New opportunity to renew old orders
In recent months, Delhi has seen unprecedented growth in star foreign visitors flying in by night to advise us on the impending dangers of climate change and hand out ‘how to’ manuals on reducing the threat. These visitors have Indian friends who have just heard of this strange rogue phenomenon and find it damn cute to organize ‘climate balls’ and ‘climate receptions’. The star guests are invariably former heads of states historically identified as the greatest climate criminals. The hosts are the business class, national or global, whose profit maximizing activities contribute to this crisis in nature.

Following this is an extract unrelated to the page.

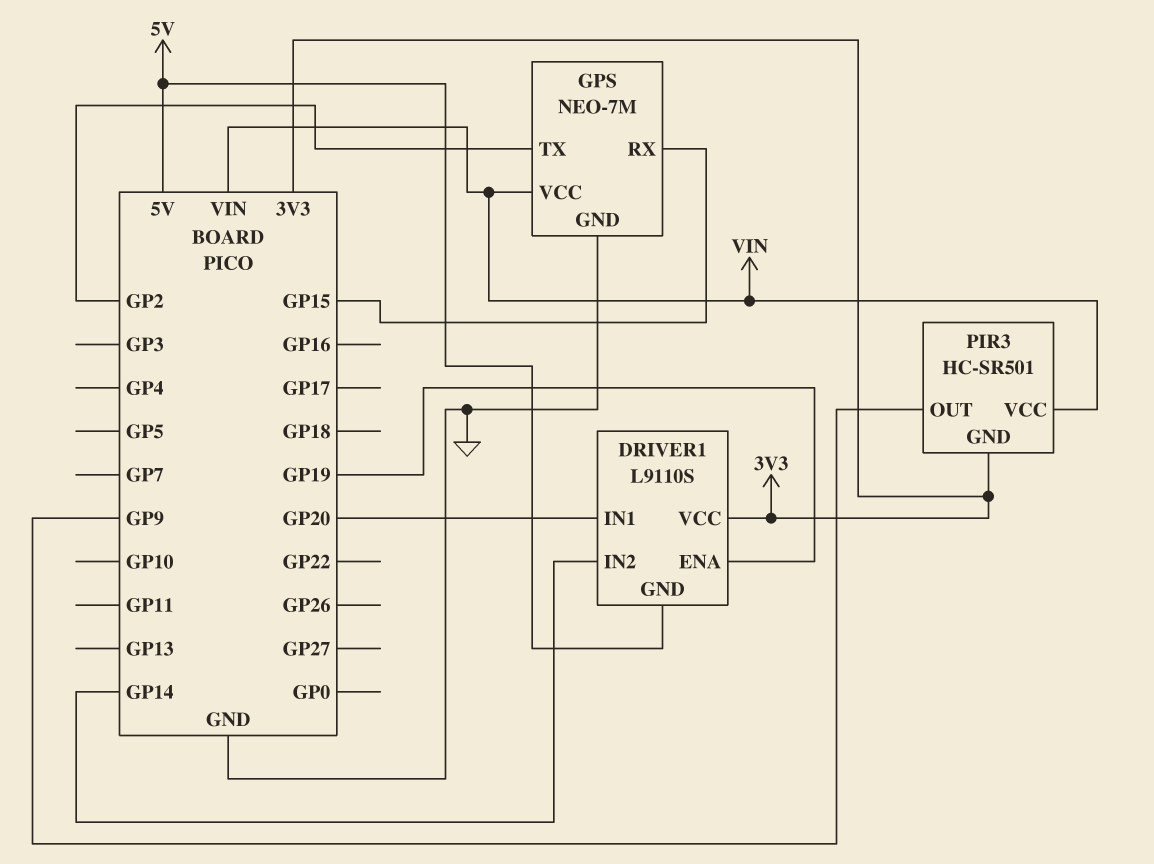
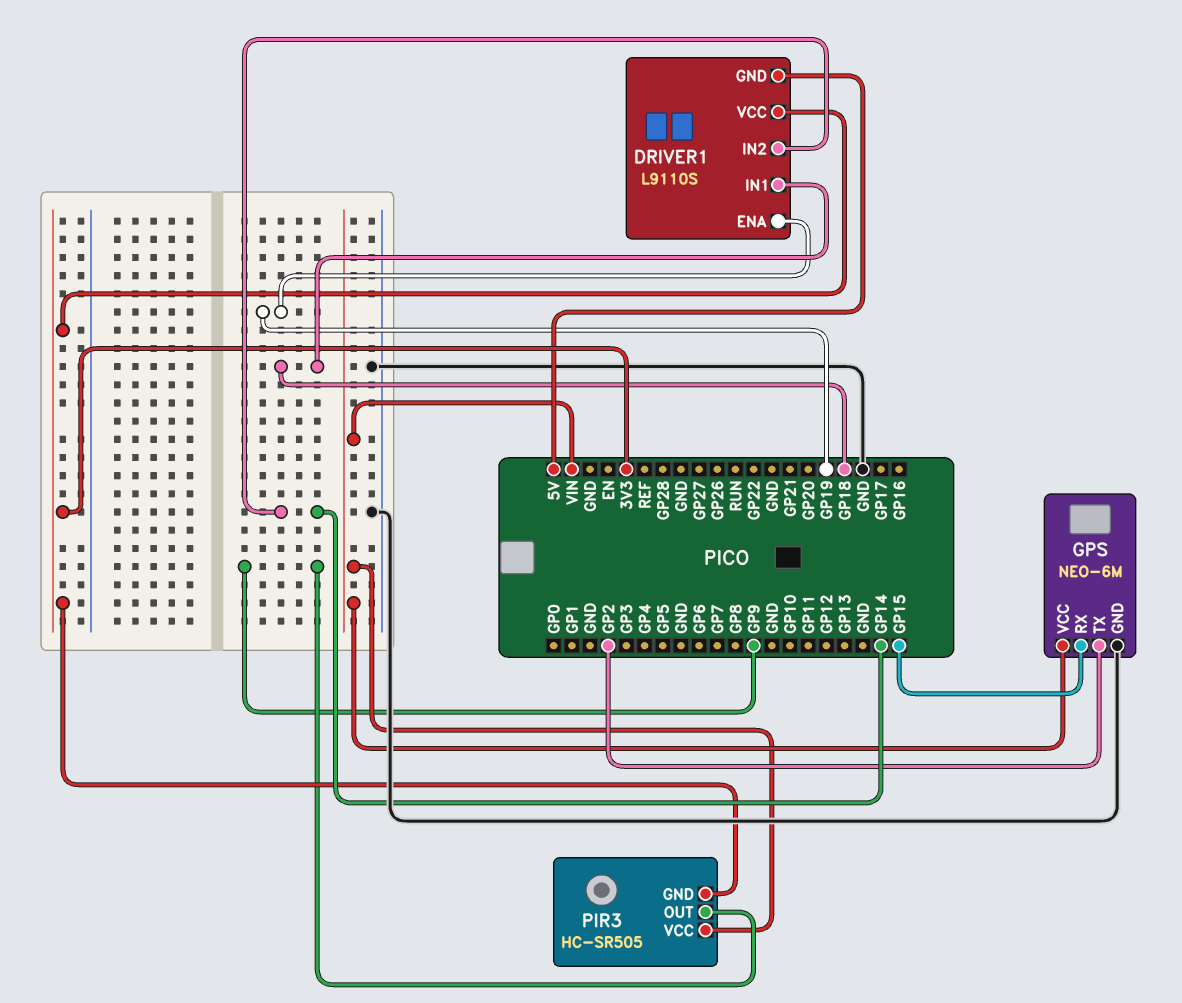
DRIVER1 pin IN1: GP20 -> GP18
GPS: NEO-7M -> NEO-6M
PIR3: HC-SR501 -> HC-SR505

Is it politically correct to smell a rat? Isn’t it nice the criminals have reformed? Ideally, the best result can be obtained if the worst offenders, super-developed states and the global industrial class, participate. But the realpolitik is that the climate agenda has been hijacked by the business class. Gobal warming must be managed by reproducing, not questioning the very political economy that created it.
In a recent interview to this writer, Sir Nick Stern, who shot into fame by presenting the economics of climate change, when asked about rising consumption and its role in global warming, politely advised us not to question growth. Growth is truth. So how are we going to reverse the trend?
Well, the climate evangelists are suggesting technofixes. There is a scramble in the market to reshuffle production portfolios. cse in its 1999 publication on global environmental governance, Green Politics, clearly showed all global environmental conventions were designed to secure northern business in the future and had little to do with environment or sustainability. This has sharpened; industries and developed nations are looking at a new business opportunity in the time of climate change. The results are showing. Without any noteworthy emissions cut, the rush for biofuel to manage emissions has already created a food crisis. All technofixes—biofuel, gm crop or nuclear power—will create the next generation of crisis, because they ignore the fundamental problems of capitalism as a system that ignores justice and promotes inequity.
In this growth rush, India has lost all moral authority to suggest substantial change for the future. Our smart politicians are also products of institutions working overtime to renew capitalism, maintaining all old social orders of growing consumerism, only with a marginal reduction in carbon emission, if possible.
Gandhi is worth only for quotations to start speeches!